Celles qui restent (et celles qui s’éloignent)

Bien sûr, je tiens à mes amies sans enfants (je refuse de dire « nullipare »!). Elles écoutent, même quand ce sont elles qui ont besoin de se confier, contorsionnent leurs horaires pour m’accommoder, prennent de mes nouvelles même si j’ai disparu du radar pendant trois mois et acceptent de souper à 17h30, un vendredi. Mais d’autres finissent par laisser aller les liens, fatiguées d’être celles qui doivent toujours s’ajuster.

Marie-Pierre a vu certaines amitiés disparaître. « J’ai fait beaucoup d’efforts, souligne-t-elle, mais quand j’ai arrêté d’appeler, plus rien n’est revenu. »
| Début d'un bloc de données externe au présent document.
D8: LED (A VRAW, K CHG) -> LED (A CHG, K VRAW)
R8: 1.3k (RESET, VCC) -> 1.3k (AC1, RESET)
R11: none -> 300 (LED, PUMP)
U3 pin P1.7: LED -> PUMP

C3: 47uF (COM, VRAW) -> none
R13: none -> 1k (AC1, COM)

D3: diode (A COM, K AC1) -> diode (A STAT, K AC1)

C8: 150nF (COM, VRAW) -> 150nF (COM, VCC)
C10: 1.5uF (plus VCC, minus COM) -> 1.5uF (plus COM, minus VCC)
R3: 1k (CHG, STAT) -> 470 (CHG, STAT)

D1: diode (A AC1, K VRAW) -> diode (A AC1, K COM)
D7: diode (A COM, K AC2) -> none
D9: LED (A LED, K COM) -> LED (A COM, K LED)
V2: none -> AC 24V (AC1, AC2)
Le temps, cette denrée rare quand on devient parent, joue pour beaucoup dans ces amitiés qui changent. J’ai hâte d’en avoir plus, de retrouver un équilibre, de recommencer à aller plus souvent au théâtre ou au cinéma, de lire plus de livres sans licornes, de partir en week-end avec ma meilleure amie d’enfance et de lui parler de politique, de culture, et aussi un peu de ma fille, sans que ça prenne toute la place. J’ai hâte de recréer des amitiés qui comptent. Et je promets de faire plus d’efforts. Parce que je pense que mes amies sans enfants en ont déjà fait beaucoup.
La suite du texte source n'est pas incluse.